10.5 If the Company undertakes maintenance, repair, modification or other work on parts given to it by the Customer, it shall not be liable for any harm or damage that such parts may subsequently cause if they are not attributable to the Company, but to the Customer or another party (failure to observe assembly instructions, assembly or reassembly work by an unauthorised party etc.)
10.6 Some parts distributed by the Company are designed to enhance the performance of the vehicle, for the sole purpose of competitive use. As a result, such parts may modify the characteristics of the vehicle in respect of its approval on the territory in which the vehicle circulates, and thus make it unfit for use on the roads. The Company shall not in any event be liable on any occasion or in any manner whatsoever for such a modification, or for the use of the modified vehicle for the purpose or with the effect of making it nonconforming to the governmental rules that are
normally applicable to it. It is the Customer's responsibility in any event to ensure the homologated nature or not of the parts that they mount on their vehicle depending on the traffic location.
In case of a third party claim against the Company based on such modification of the vehicle, the Customer will hold the Company harmless and compensate for the related costs.
11. WARNING FOR BUSINESS VENDORS
11.1 It is restated that driving on roads open to public traffic or places open to public traffic with a moped, motorcycle, power tricycle or power quadricycle that is not subject to approval is a class 5 punishable offence.
The sale, transfer or lease of such equipment to minors
are prohibited, as are the rental or provision to minors below the age of 14, with the exception of approved sports organizations (Art. L321-1-1 of the highway code).
In accordance with decree no. 2009-911 of 27 July
2009, the RULES RELATING TO THE SALE, TRANSFER, RENTAL AND USE OF UNAPPROVED POWER VEHICLES must be posted visibly and legibly in all marketing locations and a copy is to be submitted to anybody who purchases or rents such equipment.
In accordance with decree 2010-44 of 12 January 2010, each business is required to affix the words “Not for use on public roads” in a visible, legible and indelible manner on the relevant equipment.
If any of these T&Cs were to be found to be null and void, that shall not affect the validity of the other clauses, which shall continue to apply.
13. AGREEMENT OF PROOF
13.3 For online sales on the website of the Company, order confirmation and acceptance of these T&Cs via electronic means constitute proof of the existence of the sale agreement.

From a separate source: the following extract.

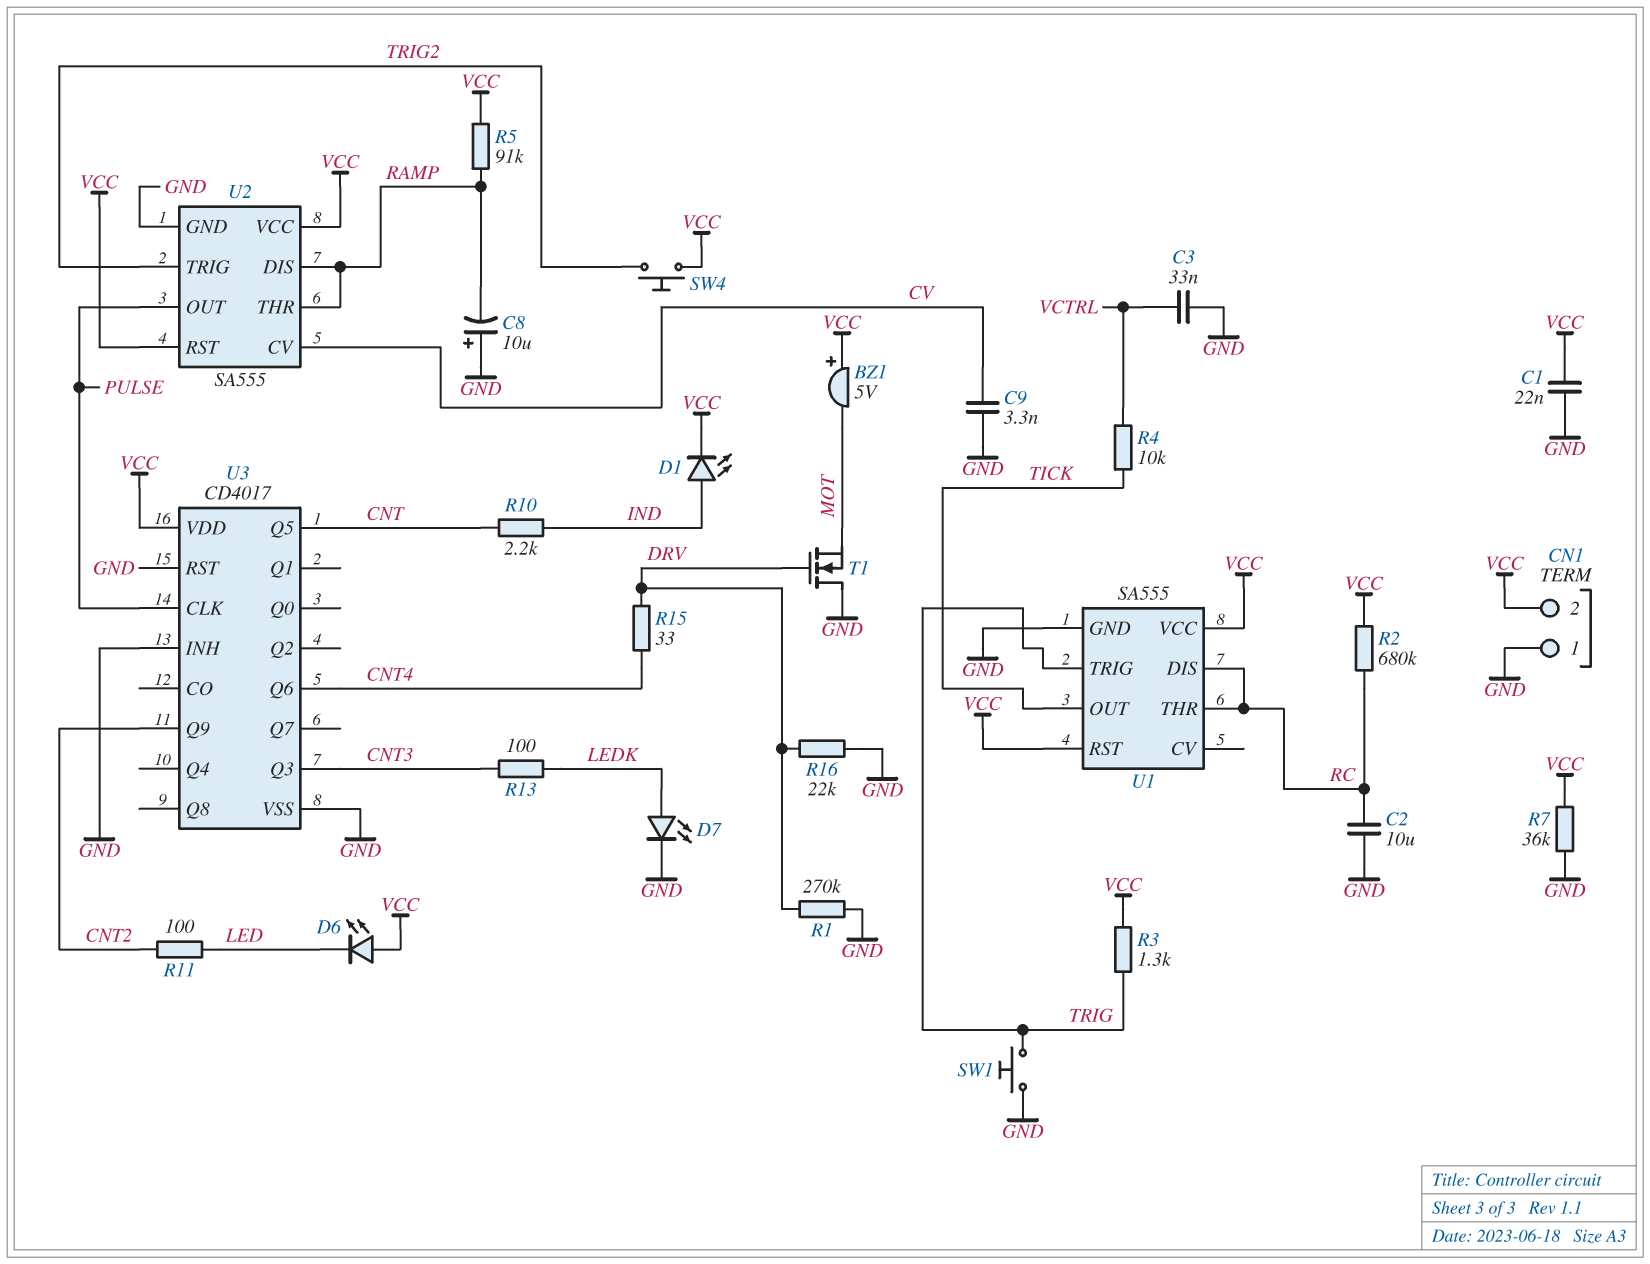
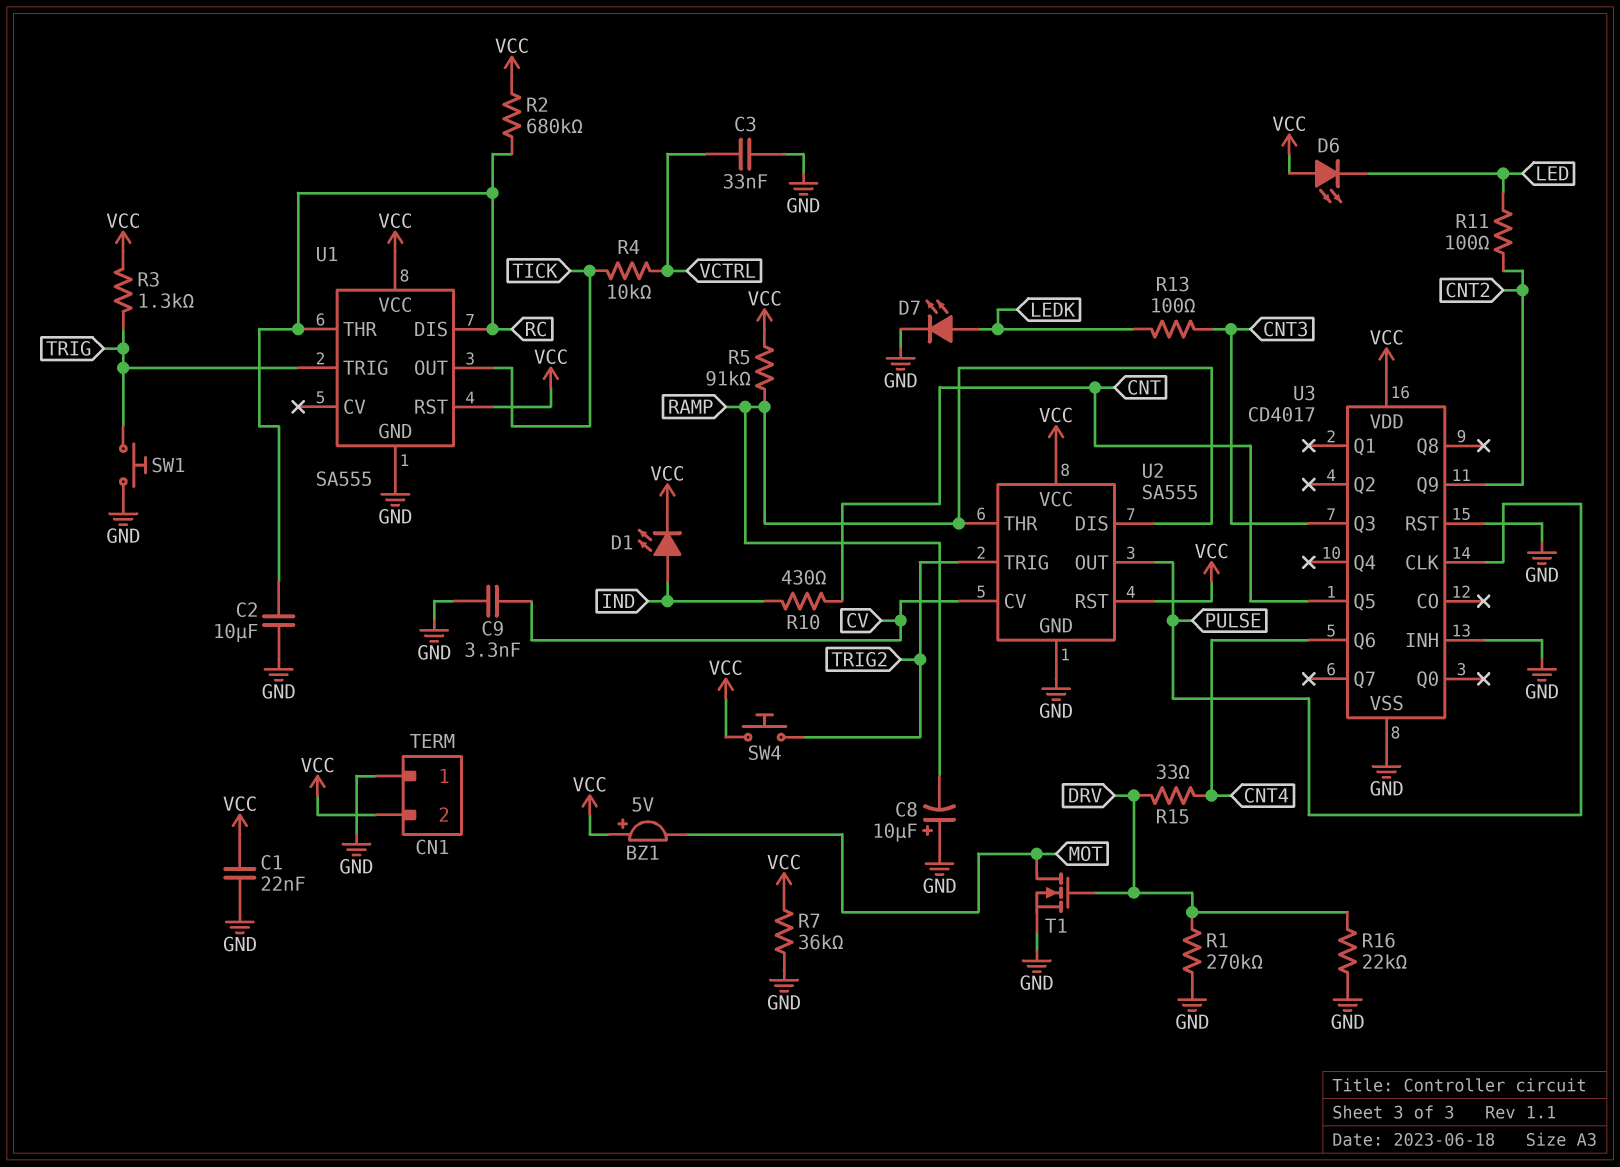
R10: 2.2k (CNT, IND) -> 430 (CNT, IND)
T1: NMOS (G DRV, D GND, S MOT) -> NMOS (G DRV, D MOT, S GND)

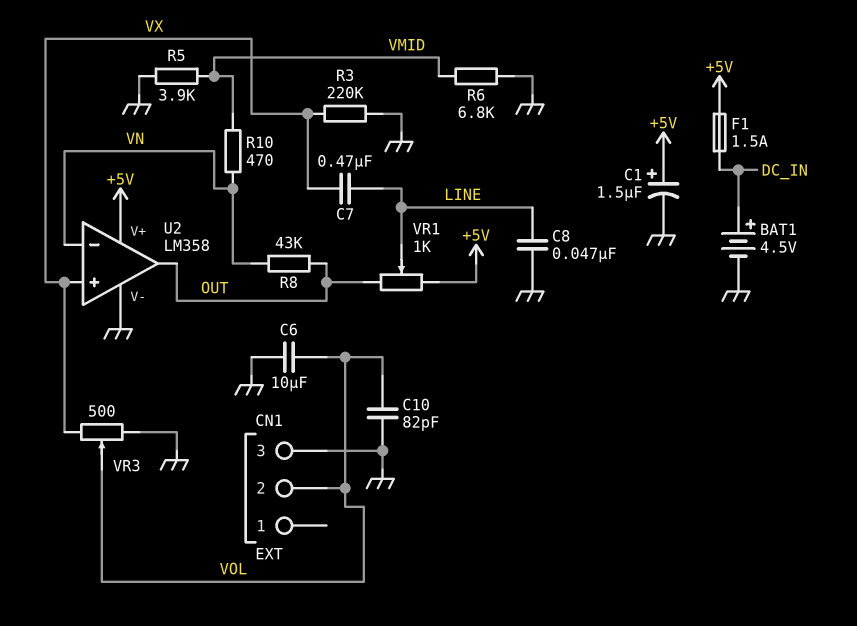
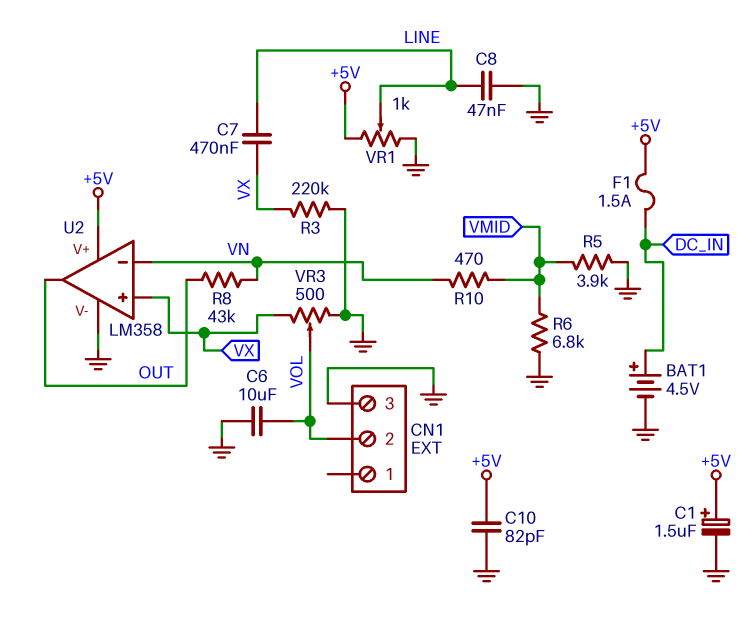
C10: 82pF (GND, VOL) -> 82pF (+5V, GND)
VR1: 1k (+5V, OUT, wiper LINE) -> 1k (+5V, GND, wiper LINE)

13.4 The Customer shall have sole responsibility for adapting its information system to the use of the Internetand for the relations required with suppliers of software and network service providers. Any account parameters (particularly password and user name) required for the order shall be strictly personal to the Customer and shall be kept confidential. Any order placed using such confidential parameters shall be deemed to be placed in the name and on behalf of the Customer.
14. PERSONAL DATA - GDPR
15. APPLICABLE LAW– JURISDICTION
15.1 These T&Cs and any sales by the Company shall be governed exclusively by the laws of France, to the exclusion of all others. They shall be prepared in French. If they are translated into one or more languages, only the French text shall be the authentic text in the event of a dispute.
15.2 ANY DISPUTE ARISING OUT OF THIS AGREEMENT IN RESPECT OF ITS VALIDITY, INTERPRETATION, PERFORMANCE, TERMINATION, THE CONSEQUENCES THEREOF AND ENSUING AFFAIRS THAT CANNOT BE SETTLED AMICABLY SHALL BE BROUGHT BEFORE THE COURT OF MULHOUSE.